19 - Habbiamo altresì in quest'Anno per lo meno fondati due nobili Conventi nell'Inghilterra, cioè dire quello d'Ossonia, e quello di Liteleio, o Lietoluogo. Fondatore del primo fu, allo scrivere di Gio. Speed nel suo Cattalogo de' Monisteri dell'Inghilterra, Arrigo Terzo Re di quel Regno, il quale appunto, come scrive l'Errera, regnò dall'Anno 1217 fino al 1273. Divenne poi questo un nobilissimo ridotto de' più bell'ingegni dell'Ordine, li quali da tutte le parti del Mondo andavano a studiare in quella dottissima Università, prima, che l'empio Arrigo Ottavo, affascinato da scelerati Amori d'Anna Bolena, abbandonato Iddio, e la sua vera Fede, distruggesse tutt'i Monisteri dell'Anglia, e ne cacciasse tutti li Sacerdoti e Religiosi; lo pone veramente l'Errera nell'ultimo Anno del suddetto Arrigo Terzo, ma forse fu da esso fondato nel primo, o poco doppo.

20 - L'altro parimente di Litteleio, o Lietoluogo, fu pure fondato, a senso dello stesso Autore suddetto, nel medesimo Cattalogo, dal Re predetto Arrigo Terzo, e da un tal Pietro dalle Rupi vicino alla Città di Soutamptonia sotto il Titolo di Santa Maria, e di S. Odoardo; questo poi anch'egli, insieme con tutti gli altri, rimase di fatto nel tempo dell'Apostasia del sopraindicato Re Arrigo Ottavo.

21 - Il P. F.Girolamo Romano nella Centuria 9 delle sue Storie Agostiniane, scrive, che in quest'Anno hebbe principio il devoto Convento di Casarubbia nella Provincia di Castiglia, per quanto si cava da un un'Istromento antico, che nell'Archivio di quello si conserva, e che li suoi Fondatori furono Diego Gomez, figlio, che fu di Gomezio Perez, Alcade maggiore della Città di Toledo, insieme con Donna Agnese d'Aiala; aggiunge però, che dove il notaro scrisse Fondatione, errò, dovendo dire Dotatione, perochè nell'Istromento suddetto si fa mentione di D. Varco Arcivescovo di Toledo, il quale fiorì al tempo di Pietro Re di Castiglia; fu dunque questa Dotatione, e non Fondatione, perochè alcun tempo pima alcuni nostri Religiosi, col favore c'hebbero dalla Chiesa Matrice, fondarono il Convento in quella Terra.

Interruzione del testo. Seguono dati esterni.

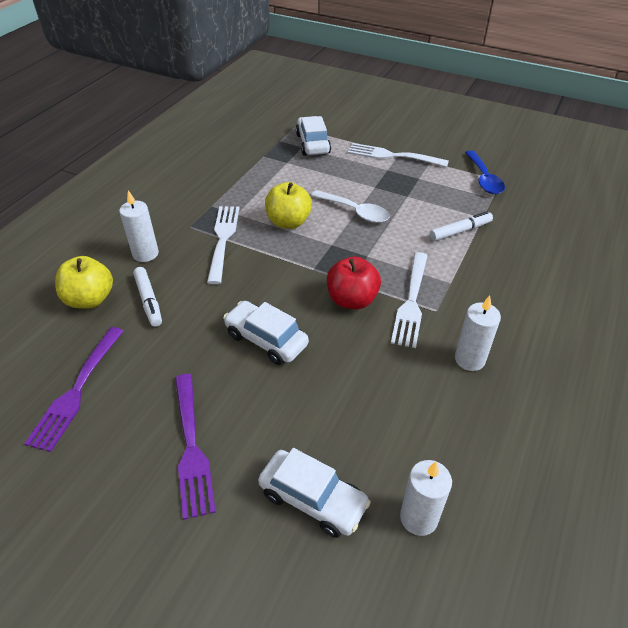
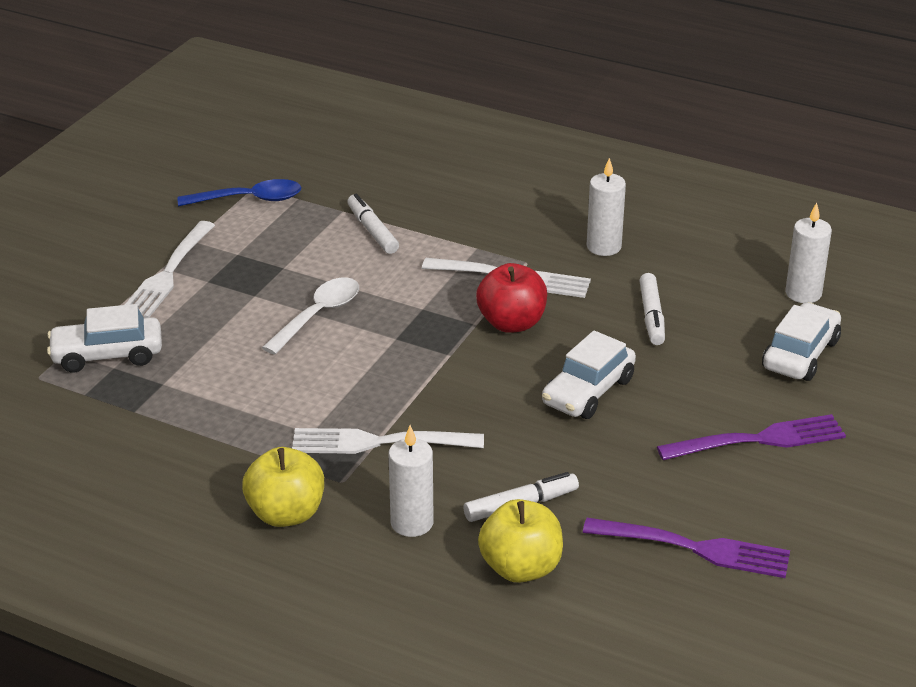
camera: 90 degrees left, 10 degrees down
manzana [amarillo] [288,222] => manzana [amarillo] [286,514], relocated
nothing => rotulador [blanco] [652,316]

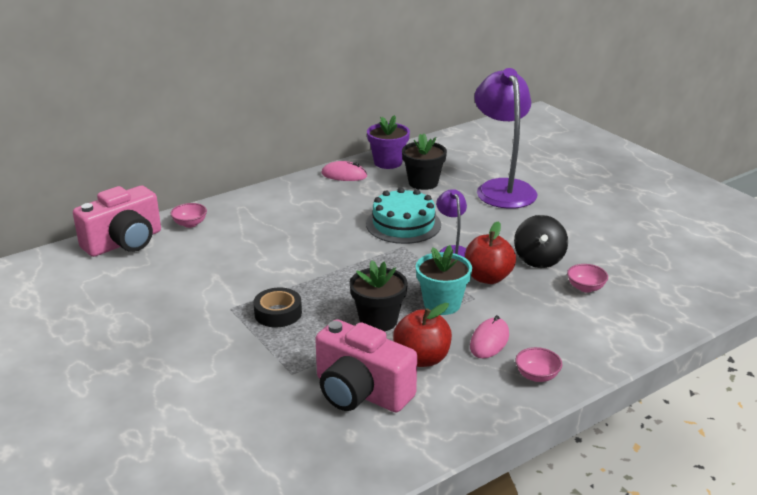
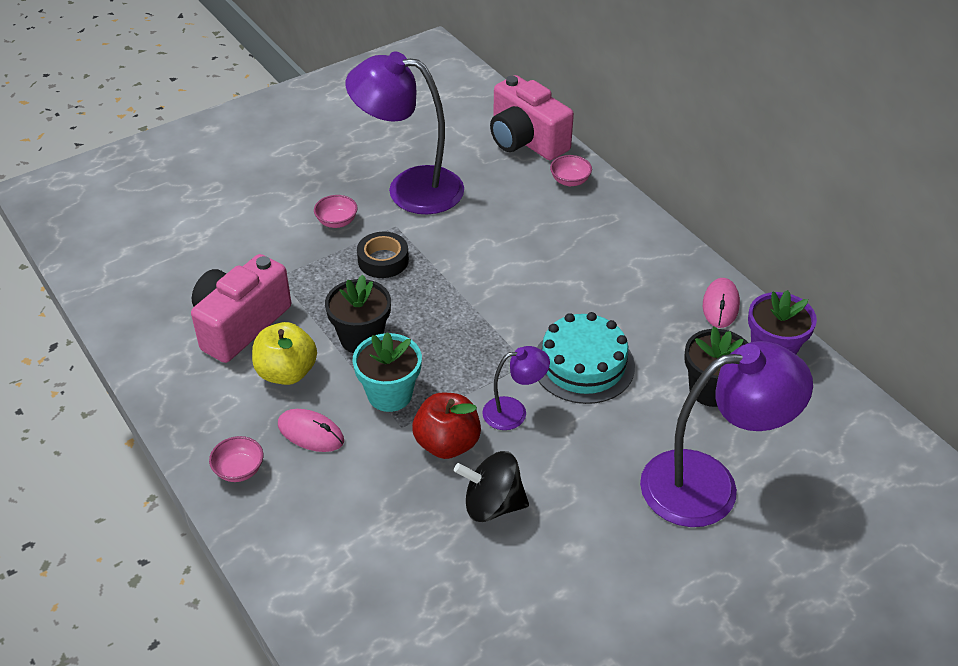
camera: 90 degrees right, 15 degrees up
manzana [rojo] [422,358] => manzana [amarillo] [286,372]
cuenco [rosa] [585,288] => cuenco [rosa] [337,222], relocated
nothing => lámpara [morado] [410,188]

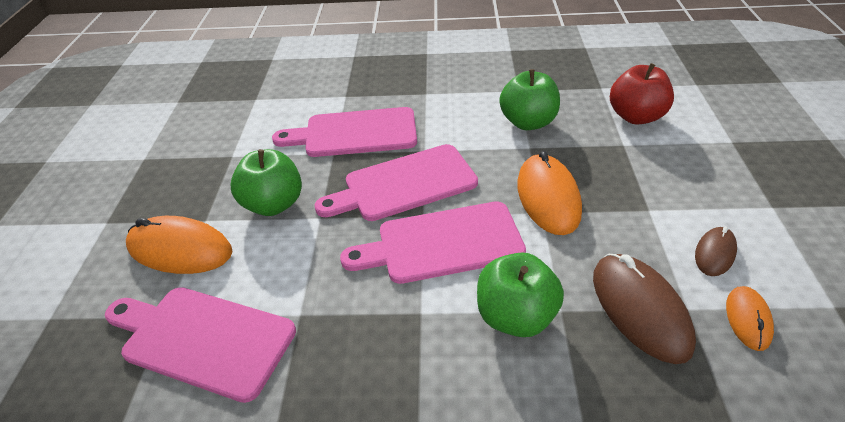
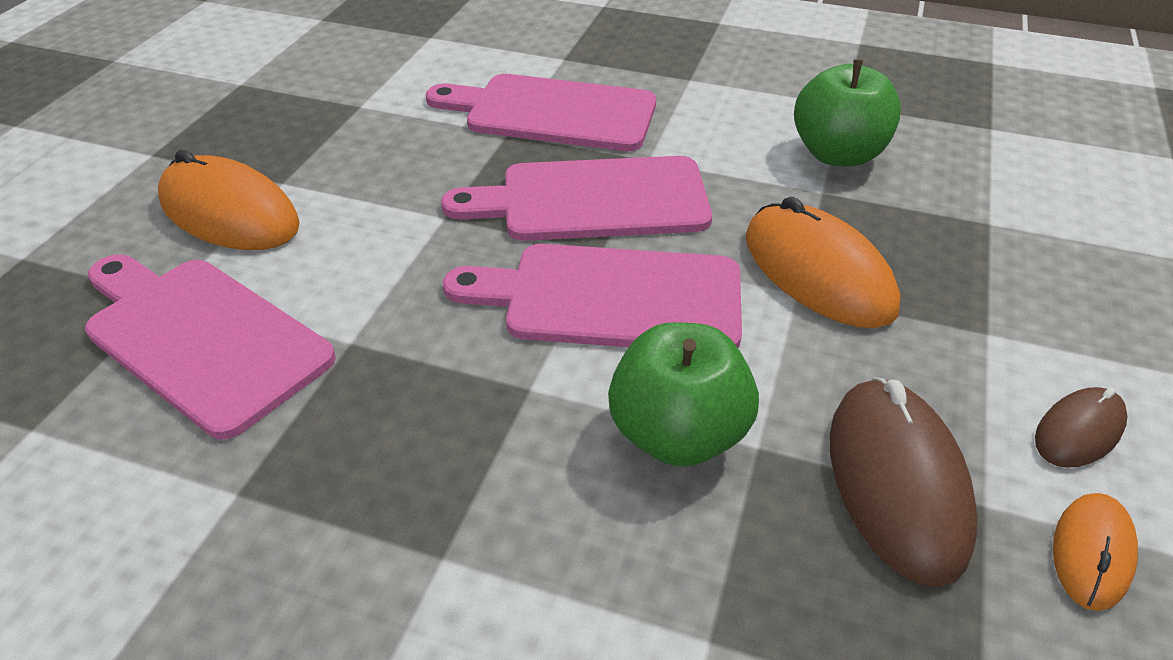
camera: 15 degrees right, 0 degrees up
ratón [naranja] [548,197] => ratón [naranja] [818,273], 45 degrees counterclockwise
manzana [verde] [274,204] => nothing
manzana [rojo] [636,116] => nothing

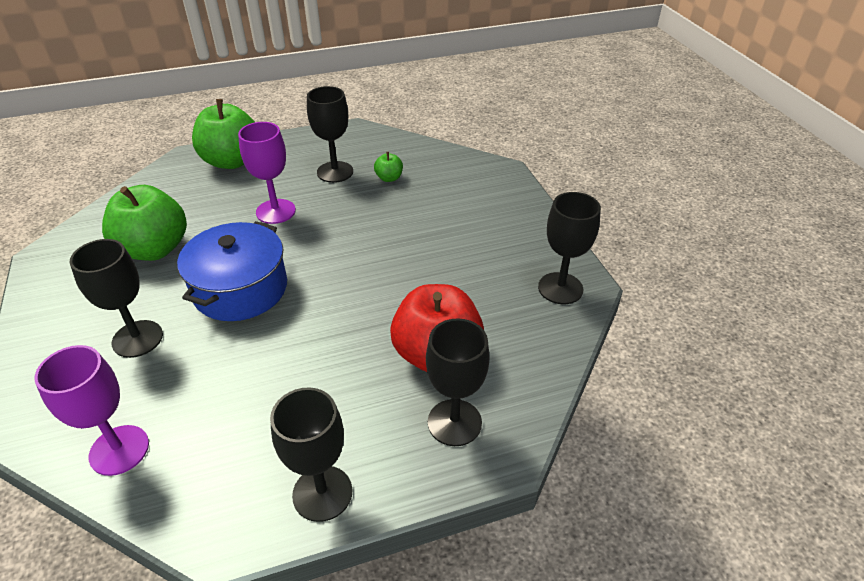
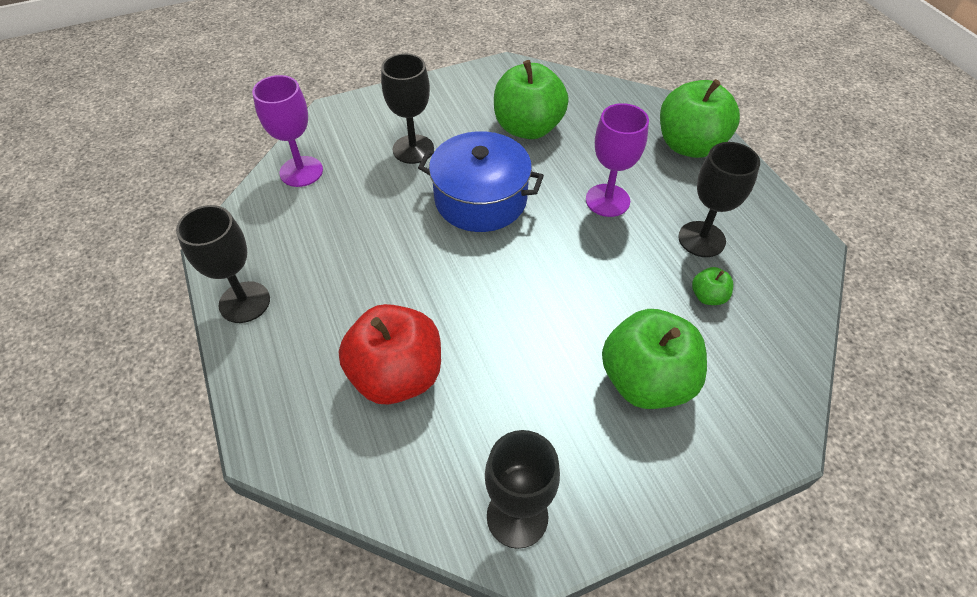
camera: 85 degrees right, 10 degrees up
nothing => manzana [verde] [646,380]
copa [negro] [454,422] => nothing

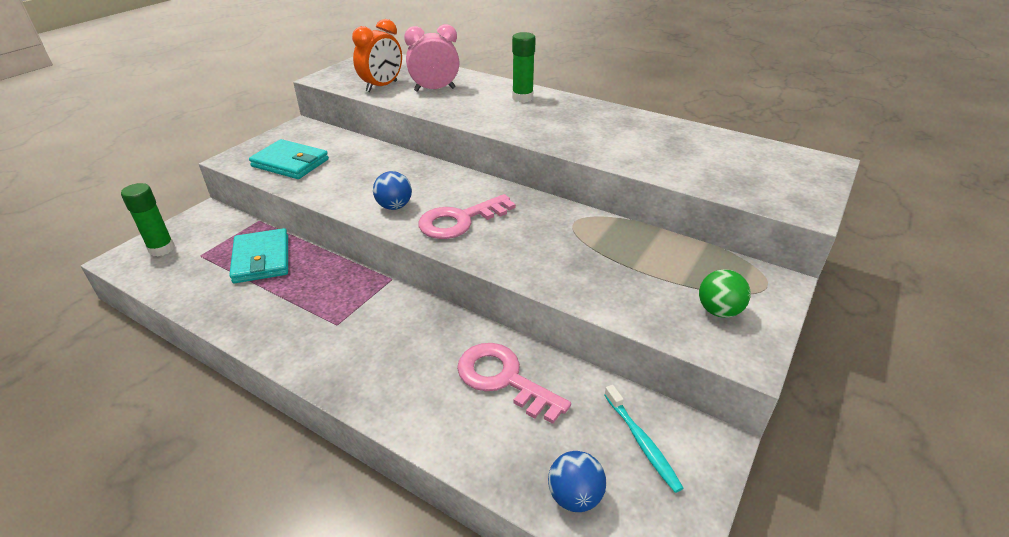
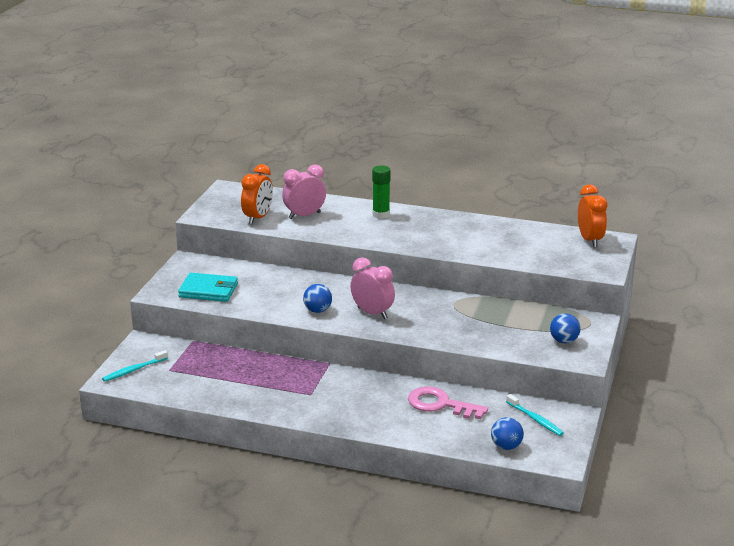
camera: 15 degrees left, 10 degrees down
barra de pegamento [verde] [161,249] => cepillo de dientes [turquesa] [134,370]
llave [rosa] [460,220] => despertador [rosa] [372,313]
pelota [verde] [718,311] => pelota [azul] [564,341]
nothing => despertador [naranja] [589,240]
cartera [turquesa] [261,259] => nothing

Dice in questo luogo l'Errera, che non può egli dare il suo giudicio, avvegnachè il sudetto Istromento del quale parla il Padre Romano, più non si ritrova, communque sia, questo Convento è per lo meno antico di quest'Anno, e nella Chiesa v'è una bellissima, e divotissima immagine della Beatissima Vergine, che ha fatto grandissimi Miracoli e Gratie, a pro de' suoi Fedeli, e tutta via non cessa di farne, a chi divoto ricorre al suo Celeste agiuto.